A stark demonstration of this would come further on when I trained on non-Latin texts.

Training

Then comes the obvious milestone: watching the training loss fall as the model improves at next-token prediction.

But that view is still abstract.

The real moment of clarity came from inspecting a single element of a single batch. Here, for example, the model assigns a 99.97% probability to the word "will" as the next token. (That's because we're two-thirds of the way through training.)

This is no longer a curve or a scalar. You can see the alternatives the model considered, how sharply it prefers one continuation over others, and—crucially—which tokens it was reasoning over in the first place.

Notice the difference between BPE and SentencePiece on Arabic script (from Muhammed al-Khwarizmi's Al-Jabr, from where we get the words algebra and algorithm, both underlying this work).

I also surface the heart of the transformer: attention itself.

For any given sample, you can inspect an attention heatmap showing which tokens attend to which others—layer by layer, head by head. This is the first place where the model stops feeling like a loss-minimizing machine and starts to feel like a system with internal structure.

The diagonal band of causal attention is expected. What’s more interesting are the deviations: long-range dependencies lighting up, punctuation acting as anchors, and certain tokens consistently pulling attention across heads. These patterns aren’t obvious from equations alone—and they’re completely invisible from loss curves.

Seeing attention in context makes it clear that what the model can attend to is downstream of earlier choices: tokenization, context length, positional encoding. If those are broken, attention faithfully amplifies the wrong structure.

Inference

Now, we have our fully pre-trained model! It's not finetuned, so won't answer questions, but let's try anyway!

What's the capital of France?

It doesn’t quite get there.

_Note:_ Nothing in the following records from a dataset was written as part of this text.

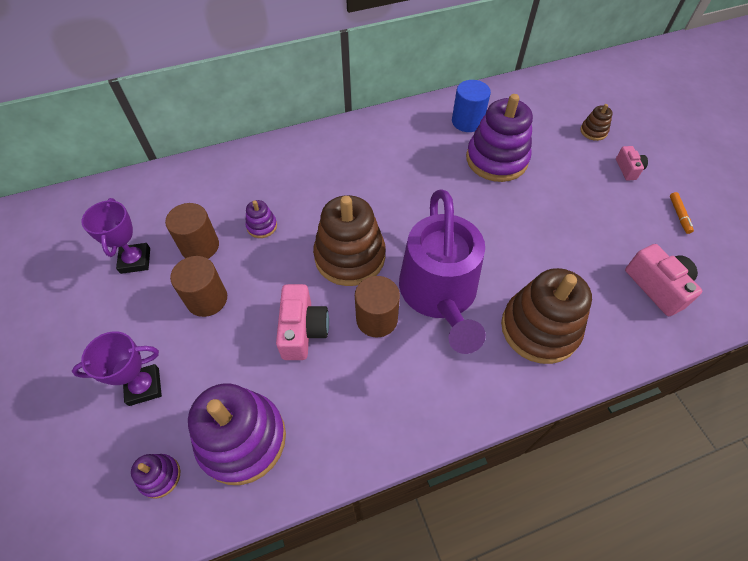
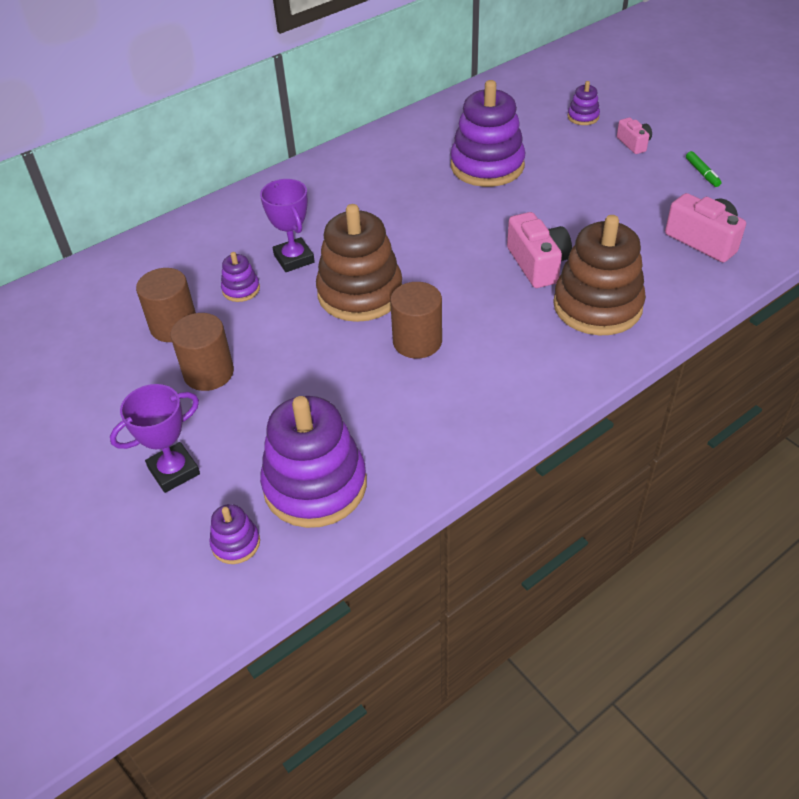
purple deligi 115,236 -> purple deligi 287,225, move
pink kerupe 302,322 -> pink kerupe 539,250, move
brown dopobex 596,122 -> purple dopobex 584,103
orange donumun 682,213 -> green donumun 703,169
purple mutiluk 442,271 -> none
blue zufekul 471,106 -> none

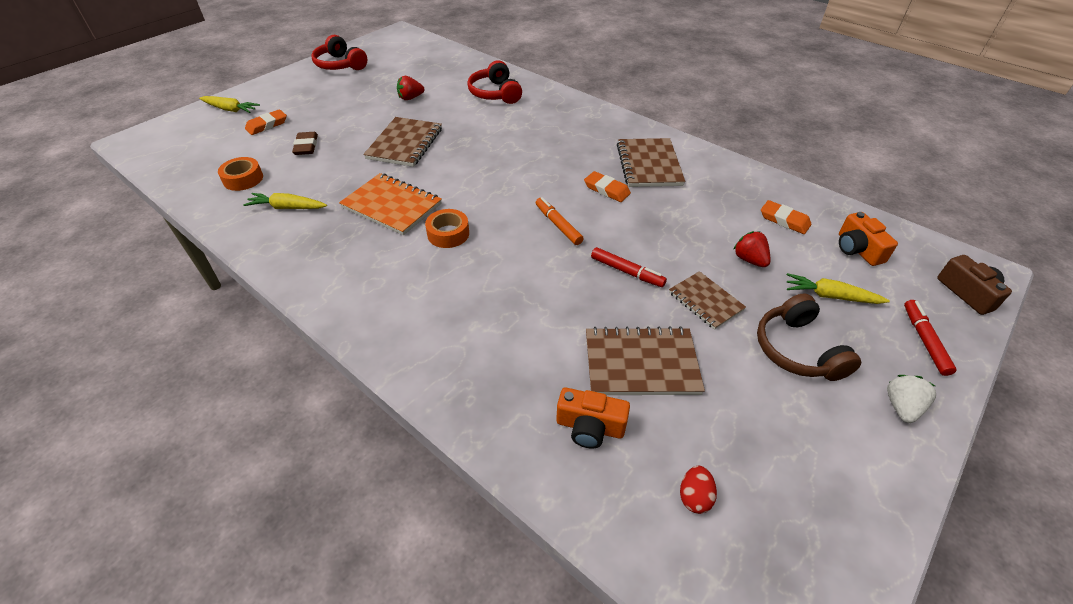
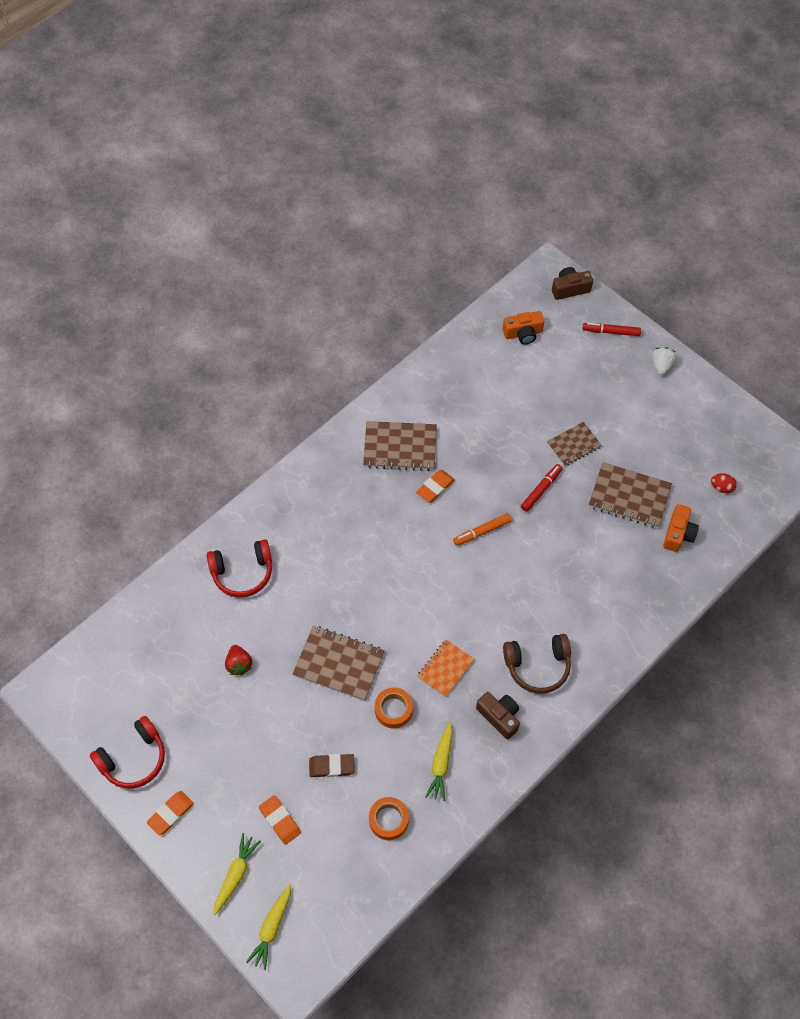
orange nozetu 786,217 -> orange nozetu 170,813, move
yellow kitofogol 838,288 -> yellow kitofogol 268,927, move
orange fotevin 447,228 -> orange fotevin 394,707, move
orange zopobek 390,204 -> orange zopobek 445,668, x0.63
none -> brown kerupe 498,715
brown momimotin 809,337 -> brown momimotin 537,664, move
brown zopobek 645,360 -> brown zopobek 630,495, 75 degrees counterclockwise
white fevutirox 911,399 -> white fevutirox 664,361, 75 degrees clockwise
red fevutirox 752,249 -> none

But that’s not the interesting part.

What is interesting is that, after roughly half an hour of training on a consumer laptop (a MacBook Pro M3 Max with 64 GB of RAM), and using just ~280,000 words of George Orwell, the model already produces coherent English and locally sensible continuations—even if global structure hasn’t yet emerged.

This is where inspecting internals matters more than judging outputs. You can see why the model fails: what it attends to, which continuations it considers plausible, and how earlier design choices constrain everything downstream.

Next Steps

Fine-tuning is the obvious next step, and I’ve written code and functionality for that as well—both full-parameter fine-tuning and LoRA. That’s the path any real-world LLM lab would follow.

But the value here isn't in rushing forward. It's in solidifying what we've already built: how data becomes tokens, how tokens become attention patterns, how architectural choices constrain everything downstream. The goal is to reach the point where the equations, the implementation, and the behavior all feel like the same object viewed from different angles.

If that sounds useful to you: clone the repo, pick (or create) a dataset, choose an architecture and configure it, and watch attention and tokens emerge.